Robots.Txt.Parser
1.0.0
dotnet add package Robots.Txt.Parser --version 1.0.0
NuGet\Install-Package Robots.Txt.Parser -Version 1.0.0
<PackageReference Include="Robots.Txt.Parser" Version="1.0.0" />
<PackageVersion Include="Robots.Txt.Parser" Version="1.0.0" />
<PackageReference Include="Robots.Txt.Parser" />
paket add Robots.Txt.Parser --version 1.0.0
#r "nuget: Robots.Txt.Parser, 1.0.0"
#:package Robots.Txt.Parser@1.0.0
#addin nuget:?package=Robots.Txt.Parser&version=1.0.0
#tool nuget:?package=Robots.Txt.Parser&version=1.0.0
Table of Contents
Overview
Parse robots.txt and sitemaps using dotnet. Supports the proposed RFC9309 standard, as well as the following common, non-standard directives:
- Sitemap
- Host
- Crawl-delay
Design Considerations
This library is based upon HttpClient, making it very familiar, easy to use and adaptable to your needs. Since you have full control over the HttpClient, you are able to configure custom message handlers to intercept outgoing requests and responses. For example, you may want to add custom headers on a request, configure additional logging or set up a retry policy.
Some websites can have very large sitemaps.
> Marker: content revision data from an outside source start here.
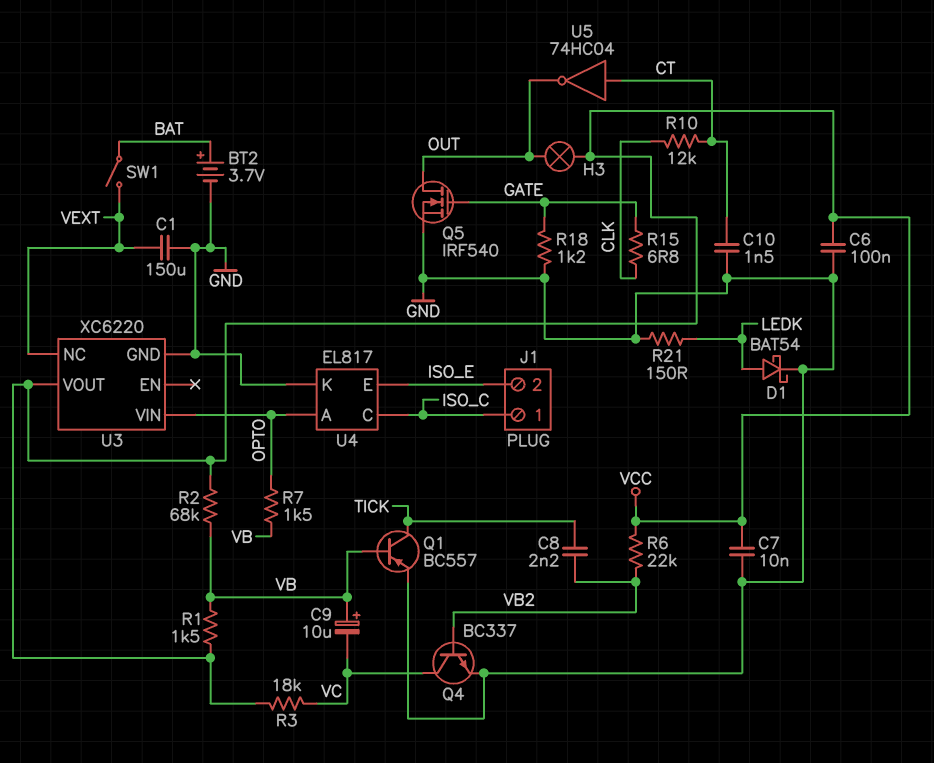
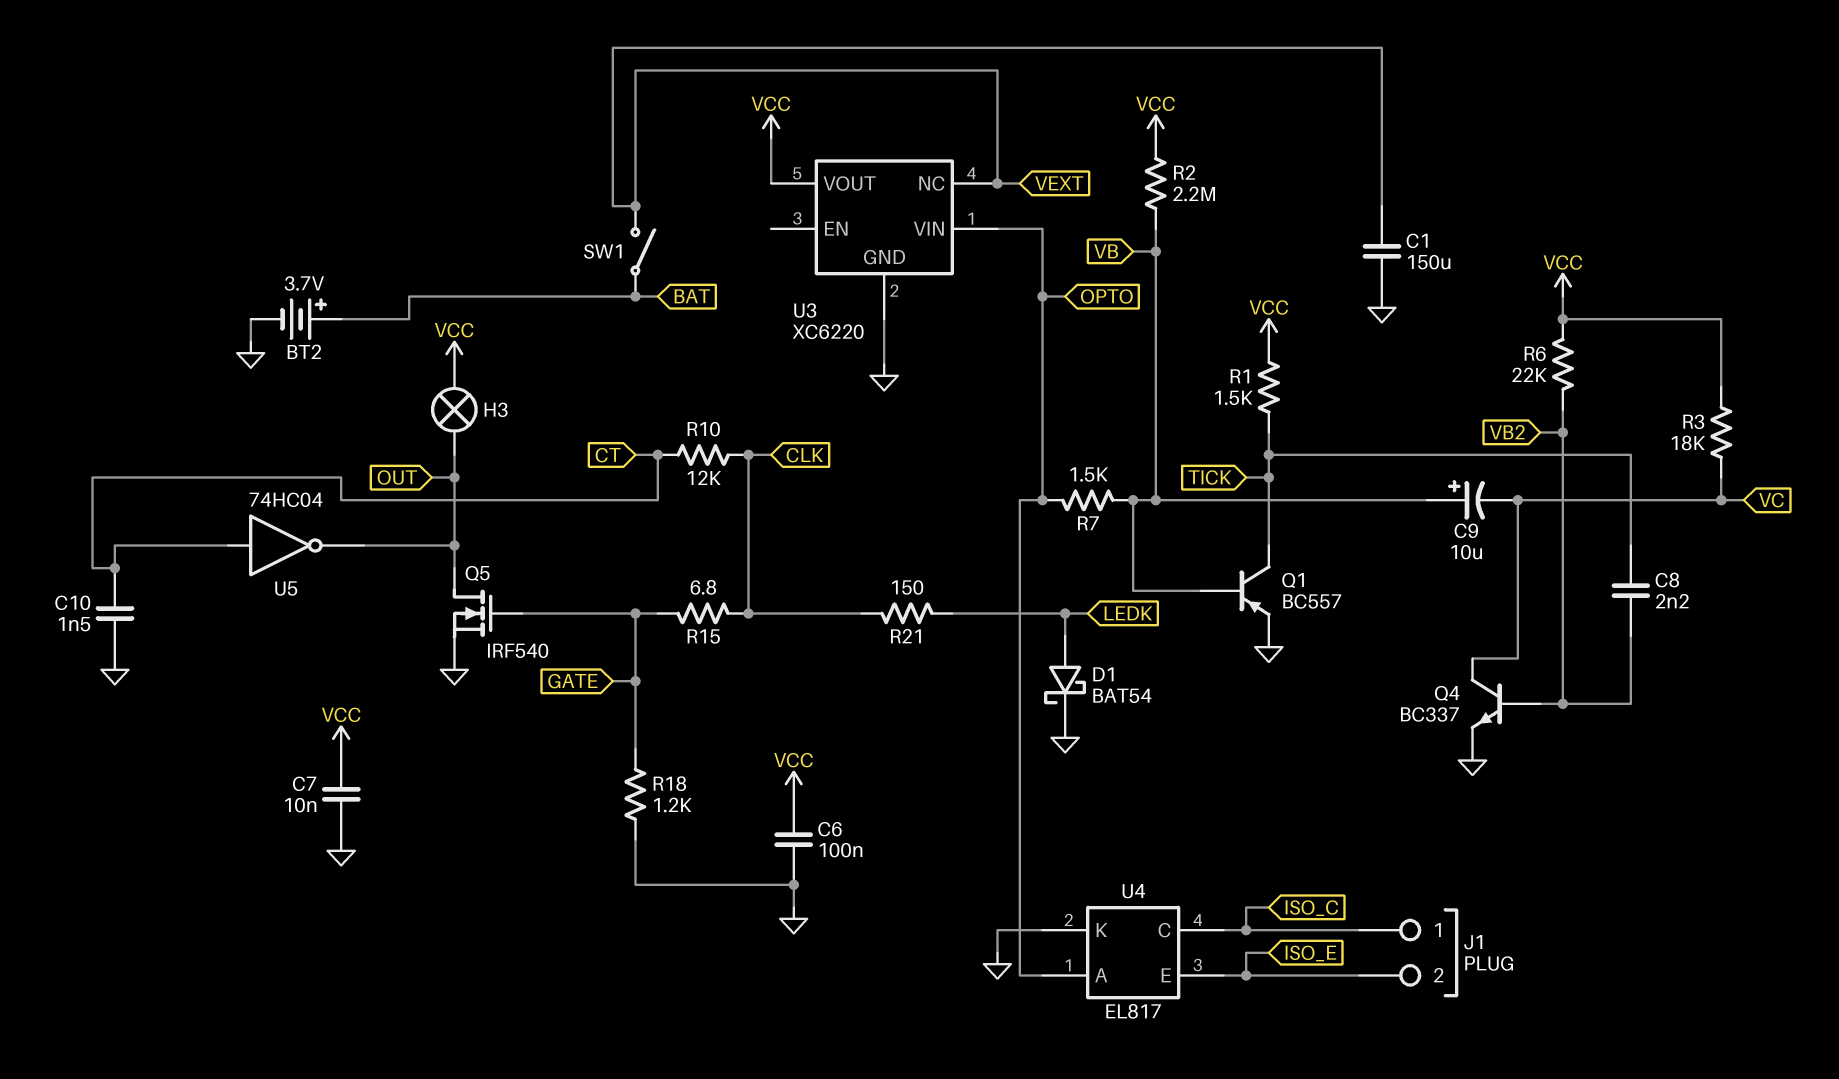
R1: 1.5k (VB, VCC) -> 1.5k (TICK, VCC)
R2: 68k (VB, VCC) -> 2.2M (VB, VCC)
R21: 150 (GND, LEDK) -> 150 (CLK, LEDK)

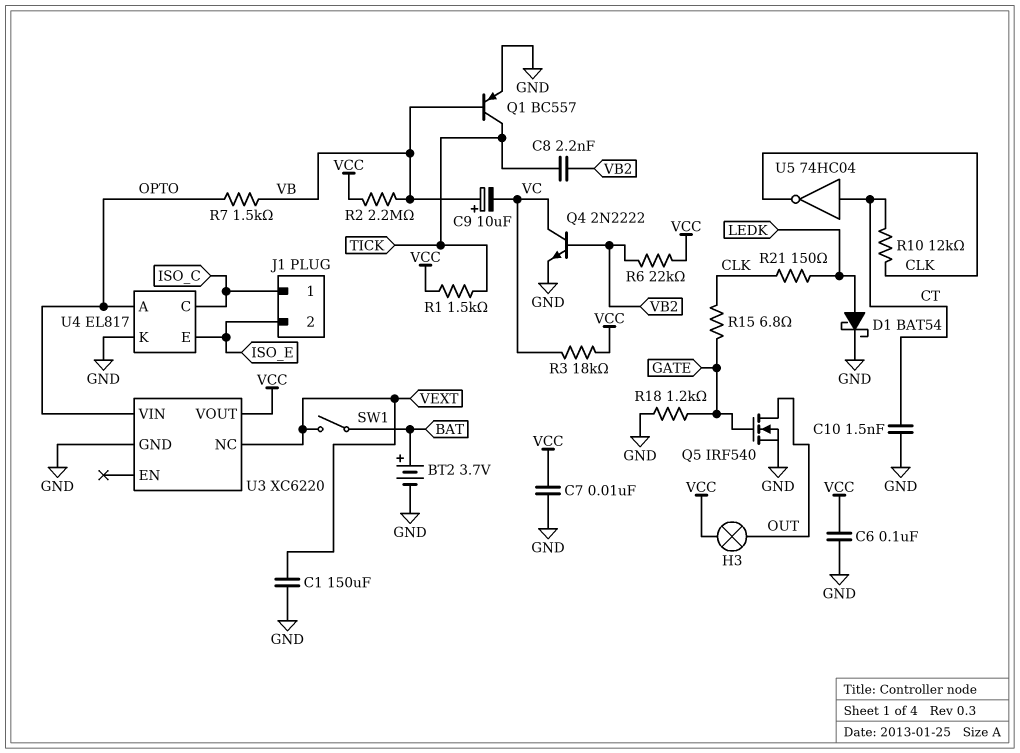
Q4: NPN BC337 (B VB2, C VC, E GND) -> NPN 2N2222 (B VB2, C VC, E GND)
U5: NOT 74HC04 (in CT, out OUT) -> NOT 74HC04 (in CT, out CLK)

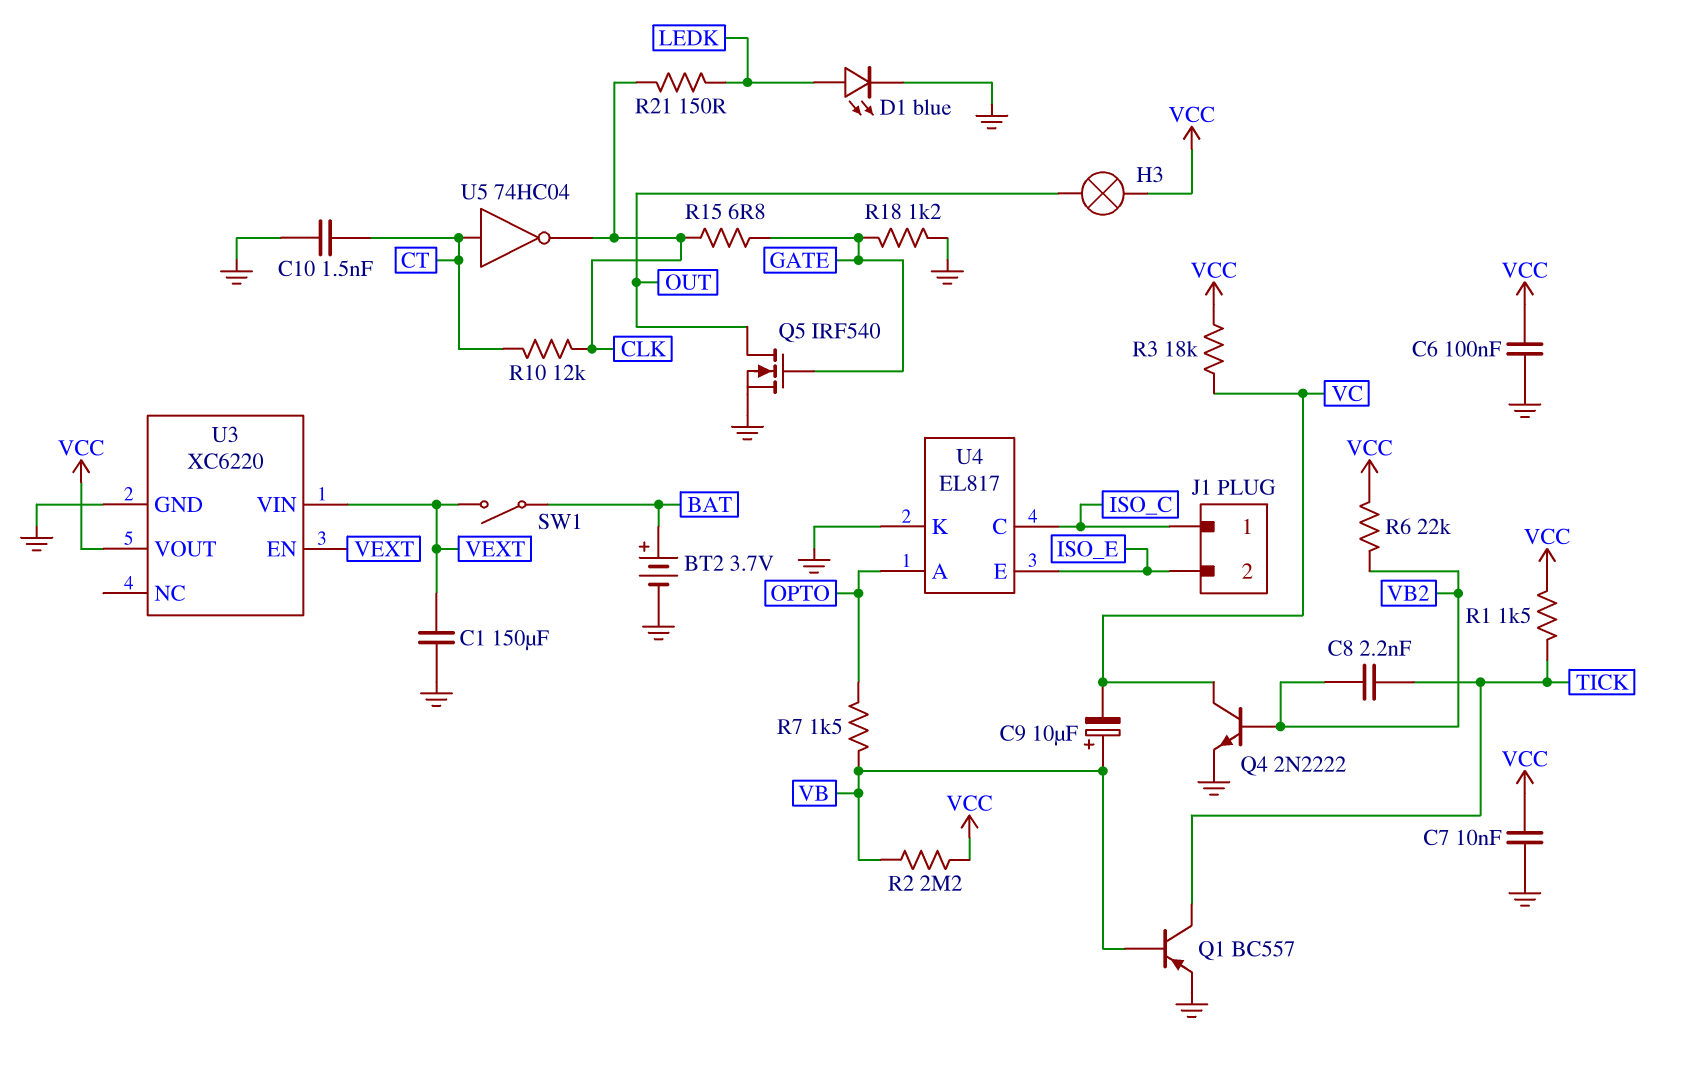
D1: schottky BAT54 (A LEDK, K GND) -> LED blue (A LEDK, K GND)
U3 pin EN: none -> VEXT
U3 pin NC: VEXT -> none
U3 pin VIN: OPTO -> VEXT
For this reason, async streaming is supported as the preferred way of parsing sitemaps.
There is also the possibility to extend this library to support protocols other than HTTP, such as FTP.
Features
| Name | Supported | Priority |
|---|---|---|
| HTTP/HTTPS | ✔️ | |
| FTPS/FTPS | ❌ | 0.1 |
Wildcard (*) User-agent |
✔️ | |
| Allow & disallow rules | ✔️ | |
End-of-match ($) and wildcard (*) paths |
✔️ | |
| Sitemap entries | ✔️ | |
| Host directive | ✔️ | |
| Crawl-delay directive | ✔️ | |
| RSS 2.0 feeds | ❌ | 0.8 |
| Atom 0.3/1.0 feeds | ❌ | 0.8 |
| Sitemaps XML format | ✔️ | |
| Simple text sitemaps | ✔️ | |
| Async streaming of sitemaps | ✔️ | |
| Cancellation token support | ✔️ | |
| Memory management | ✔️ |
Usage
Install the package via NuGet.
dotnet add package Robots.Txt.Parser
Minimal Example
First, create an instance of RobotWebClient.
With Dependency Injection
public void ConfigureServices(IServiceCollection services)
{
services.AddHttpClient<IRobotWebClient, RobotWebClient>();
}
Without Dependency Injection
using var httpClient = new HttpClient();
var robotWebClient = new RobotWebClient(httpClient);
Web Crawler Example
Optionally, specify message handlers to modify the HTTP pipeline. For example, you may want to throttle the rate of your requests, to responsibily crawl a large sitemap. You can achieve this by adding a custom HttpMessageHandler to the pipeline.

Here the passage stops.